Music fans hungry for both nostalgic acts and up-and-comers flocked to Austin this weekend for the sixth annual Fun Fun Fun Festival.
Headliners such as Public Enemy and Glenn Danzig (formerly of The Misfits) took audience members back decades in time to when their music first became popular. Public Enemy played their 1989 hit “Fight the Power” and other songs to an animated crowd Friday night.
Flava Flav, member of Public Enemy and reality television star, said he was excited to perform for the fans.
“The best thing I like about this festival is that everybody is here packing this mother f*****,” Flava Flav said.

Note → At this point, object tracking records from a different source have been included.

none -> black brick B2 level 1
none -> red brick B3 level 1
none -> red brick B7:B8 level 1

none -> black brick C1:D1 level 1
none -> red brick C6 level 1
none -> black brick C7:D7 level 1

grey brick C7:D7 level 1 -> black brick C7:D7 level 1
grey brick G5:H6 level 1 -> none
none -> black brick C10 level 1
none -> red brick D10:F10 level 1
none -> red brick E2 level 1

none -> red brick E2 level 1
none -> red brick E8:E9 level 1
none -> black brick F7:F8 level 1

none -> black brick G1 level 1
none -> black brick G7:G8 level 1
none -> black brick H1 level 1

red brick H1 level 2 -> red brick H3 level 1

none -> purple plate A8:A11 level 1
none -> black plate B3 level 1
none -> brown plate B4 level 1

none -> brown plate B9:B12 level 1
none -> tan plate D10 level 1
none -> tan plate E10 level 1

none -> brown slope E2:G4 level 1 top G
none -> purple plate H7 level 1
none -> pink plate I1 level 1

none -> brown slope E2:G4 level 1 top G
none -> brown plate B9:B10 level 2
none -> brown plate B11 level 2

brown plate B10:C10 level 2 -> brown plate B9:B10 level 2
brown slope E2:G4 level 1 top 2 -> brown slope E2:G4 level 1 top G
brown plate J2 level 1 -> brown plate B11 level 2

However, Danzig’s performance proved to be the disappointment of the festival. Danzig was set to play some of his newer music as well as a Misfits tribute, but he went on 45 minutes late and then was silenced after just two Misfits songs because of Austin’s noise curfew.
According to Rolling Stone, the reason Danzig went on late was because he said it was too cold outside, and he demanded heaters, a chicken sandwich from Wendy’s and a bowl of French onion soup before performing.
The crowd jeered and was unhappy with the show.
“I ditched Danzig to go see Passion Pit,” said Dana Paris, Austin resident. “Nobody was excited for his show and no one was dancing. He wasn’t playing Misfits songs which is what everyone wanted.”
Passion Pit, breakout stars of 2009, played to a high-energy crowd Friday night that danced and sang along to their electropop beats. They drew thousands of attendees to their stage despite competing against the acts of Danzig and Public Enemy.
“This is one of the coolest festivals we’ve ever played,” said Michael Angelakos, Passion Pit vocalist, between songs.
Big Freedia put on an act that also drew an enthusiastic audience and encouraged participation. Freedia, a hip-hop artist who cross-dresses and is the self proclaimed “Queen Diva,” sang with her team of of booty-shaking backup dancers. For her signature song “Azz Everywhere,” Freedia invited about 20 audience members on stage to dance.
Even actor Ryan Gosling was drawn to Freedia’s performance. Gosling was seen prowling the festival with camera crew in tow throughout the weekend. He watched acts from backstage, including those by Lykke Li and Mates of State, much to the amusement of gawking fans. A Tumblr blog surfaced to aggregate all of the pictures of Gosling taken by Fun Fun Fun attendees.
Gosling wasn’t the only actor in attendance. Donald Glover of the TV show Community came to perform standup comedy and rap under the name Childish Gambino. His standup addressed topics such as racism, Lady Gaga’s weirdness and whether or not he could be the next Spiderman.
Besides the big names and celebrities, a handful of local acts were invited to perform. Among them was Thieves, an Austin pop-punk band that woke up the festival Saturday afternoon when they opened on the black stage.
Chris Skiles, Thieves’ guitarist, said Fun Fun Fun Fest allowed the band to perform on a bigger, more professional stage with monitors, which they don’t always get to use in smaller venues. However, some of the intimacy was missing, he said.
Bassist Nathan Helton agreed with his band mate.
“When you’re on a big stage like that, it’s not necessarily a bad thing, but the crowd isn’t as involved,” Helton said. “Some of the smaller stages we play, we’re able to be right in their faces, and fans get to jump on stage and sing our songs.”
The festival wound down Sunday night with performances from Slayer, Blonde Redhead, Trash Talk and Odd Future.
Odd Future closed out the blue stage with a bang when a stray water bottle hit band member Tyler, the Creator in the face, inciting a band-on-fan brawl. Odd Future members lept into the crowd where the water bottle had came from and started throwing punches.
The violence ended almost as quickly as it began, and the group returned to the stage to finish the set.
Before Trash Talk performed the closing act on the yellow stage, Henry Rollins, former Black Flag front man, left the festivalgoers with a more peaceful message. He encouraged the crowd to connect with each other on issues beyond music and comedy.
“This festival is more than a gathering of great people and great bands,” Rollins said. “These people are your peers, your future friends. These are people you’re going to be voting with, changing and introducing new legislation with… those who move America forward to a more peaceful, prosperous, alternative energy-laden 24/7 P-Funk Ramones block party.”